Location
- Country: Australia
- State: Victoria
- Region: Victorian Midlands, Naracoorte Coastal Plain (IBRA), Western District
- Local government area: Glenelg Shire
- Town: Macarthur

Physical characteristics
- • location: northeast of Macarthur
- • coordinates: 37°55′18″S 142°9′32″E﻿ / ﻿37.92167°S 142.15889°E
- • elevation: 216 m (709 ft)
- Mouth: Portland Bay, Great Australian Bight
- • location: south of Yambuk
- • coordinates: 38°20′23″S 142°2′45″E﻿ / ﻿38.33972°S 142.04583°E
- • elevation: 0 m (0 ft)
- Length: 78 km (48 mi)

Basin features
- River system: Glenelg Hopkins catchment
- • right: Deep Creek (Eumeralla, Victoria), Breakfast Creek (Eumeralla, Victoria), Middle Creek (Eumeralla, Victoria), Shaw River
- Lake: Lake Yambuk

= Eumeralla River =

The Eumeralla River is a perennial river of the Glenelg Hopkins catchment, located in the Western District of Victoria, Australia.

==Course and features==
The Eumeralla River rises northeast of Macarthur, and flows generally south, and then west through the town of Macarthur, before heading south by west until the settlement of Codrington where the river flows east parallel with the coastline, joined by four tributaries including the Shaw River.

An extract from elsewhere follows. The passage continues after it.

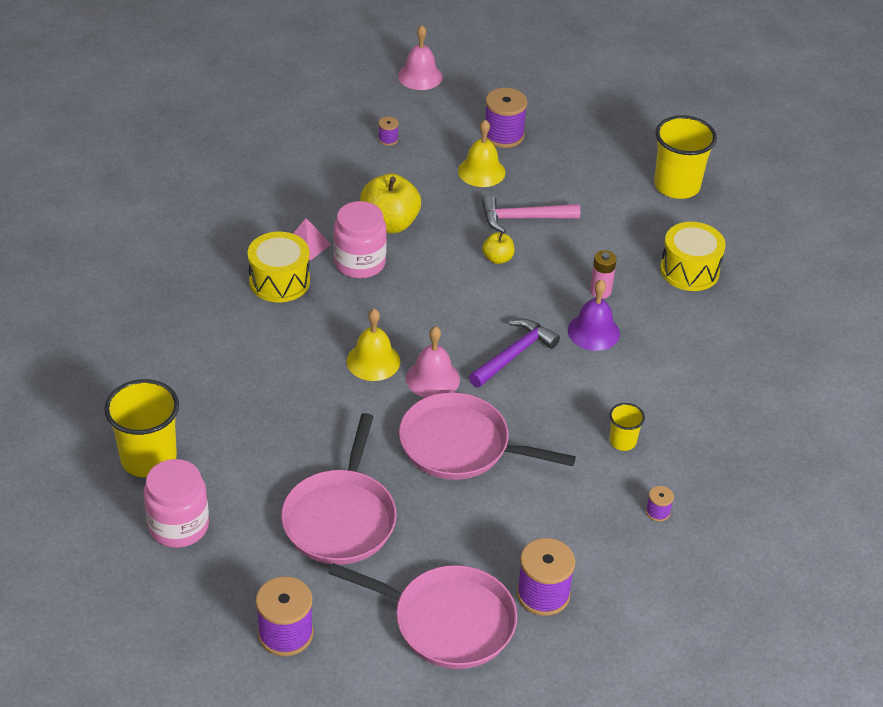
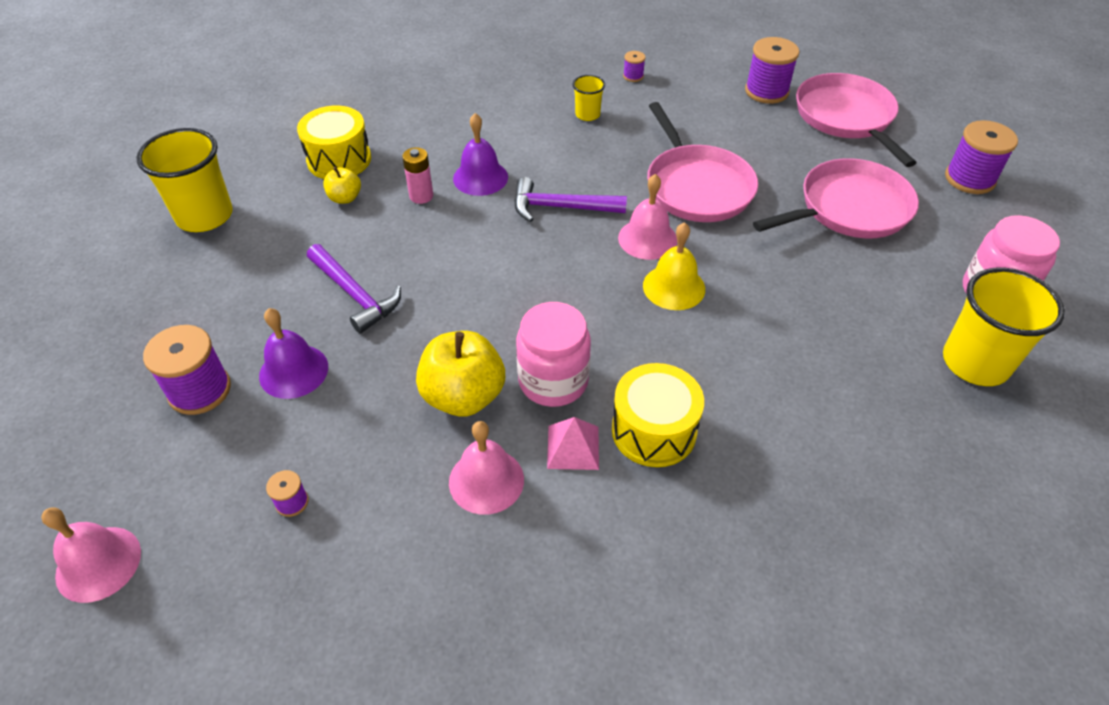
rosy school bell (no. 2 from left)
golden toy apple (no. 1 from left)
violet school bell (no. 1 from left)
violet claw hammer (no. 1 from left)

The Eumeralla empties into Lake Yambuk at the Yambuk Important Bird Area and reaches its mouth south of Yambuk and spills into Portland Bay in the Great Australian Bight. The river descends 217 m over its 78 km course.

==Etymology==
The river lends its name to the Eumeralla Wars, a notable conflict of the 1840s between European settlers and the traditional Gunditjmara Aboriginal inhabitants of the land surrounding the river.